2014 was really the only season in which Lambert attempted to ride full-time in the U.S. He went 11-for-54 and finished a career-best 28th in the world standings as he decided to hit the premier series tour alongside Tanner Byrne before returning to Canada the following year.

“After that, I thought, ‘Well, I’m not going after a world title. I want to go after a couple of Canadian titles,” Lambert said. “I was like 26, and I had just gotten married, and we started a family and got a house. Things weren’t progressing the way I wanted it to in (the U.S.), and there wasn’t many sponsorships that were going to help me stay on tour for that, so I came home and went after that Canadian stuff. Different things kind of sent me down different paths. I might’ve been down there in the earlier part of my career, and it might’ve changed things if I went that way, but it really kept me a Canadian kid and up here, and I wouldn’t change a thing.”
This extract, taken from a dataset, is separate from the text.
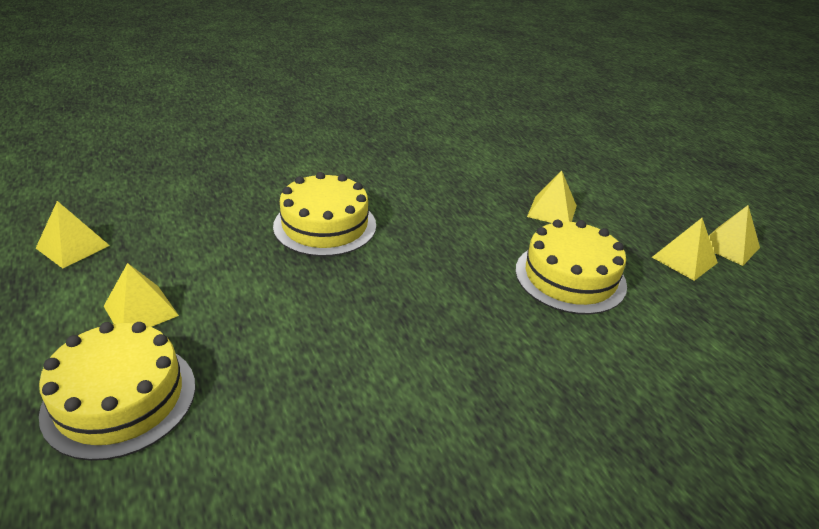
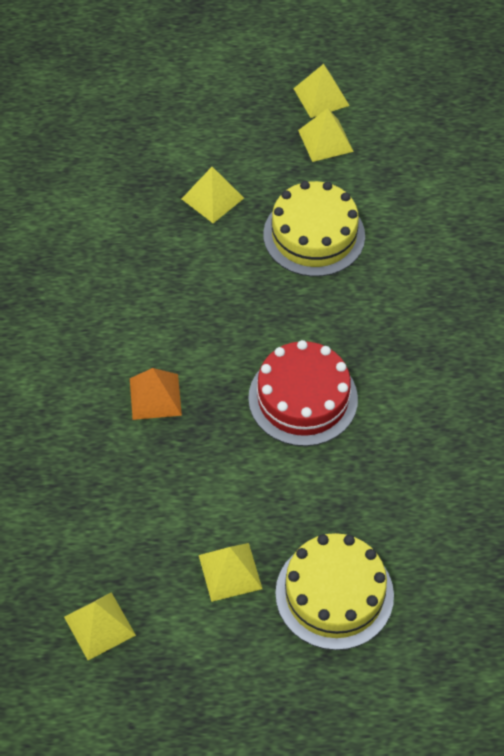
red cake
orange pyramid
Regardless, Lambert still cherishes his limited success on the sport’s grandest stage. He quickly recounts some of his favorite rides from the World Finals with relative ease – 87.5 on Guns & Donuts and his 84.25-point efforts on Buck Wild and Titanium Tough.

“2014 was my highest ranking in the world, and that was pretty cool, just getting the qualification to the World Finals,” Lambert said. “To come in and get qualified rides there was pretty cool.”

*****

Early in his career, Lambert was taught to always write down his goals at the start of a season, and the grizzled veteran has never avoided that process.

A squeegee board in his workout room next to his buckles is a daily reminder of what he has been pushing for amidst his final PBR season.

Win the PBR Canada Championship and PBR Canada National Finals.

Lambert may be mathematically eliminated from the PBR Canada title race, but he still could very well end his career with another record – a third PBR Canada National Finals event title – and give his sons one more belt buckle to admire.

Someday, Lambert’s boys will understand the prestigious and historic legacy of his career, and that maybe they shouldn’t sell those precious gold buckles for grocery money. Lambert, though, just hopes he can share with his sons some of the lessons he learned from competing at hundreds of bull ridings on multiple continents.

“I hope they grow up and realize I accomplished a lot, because it makes me proud for them to say their dad was somebody,” Lambert said. “They don’t have to follow in my footsteps, either. They’re going to do their own thing, probably get them some golf clubs and hockey gear to start with. If they want to ride bulls, I’ve definitely got the skills to teach them and give them all the opportunity they can if they want to go down that road.

“I got to see things from all over the world, and that’s a good life lesson. Seeing the different characters of people out there, bad characters and good characters, and it’s good to see that, so I think that’s my life experience, and I’ll just try to pass that on to the kids. I am ready to try to put the right morals in them so that they can grow up the right way, and I’m looking forward to it.”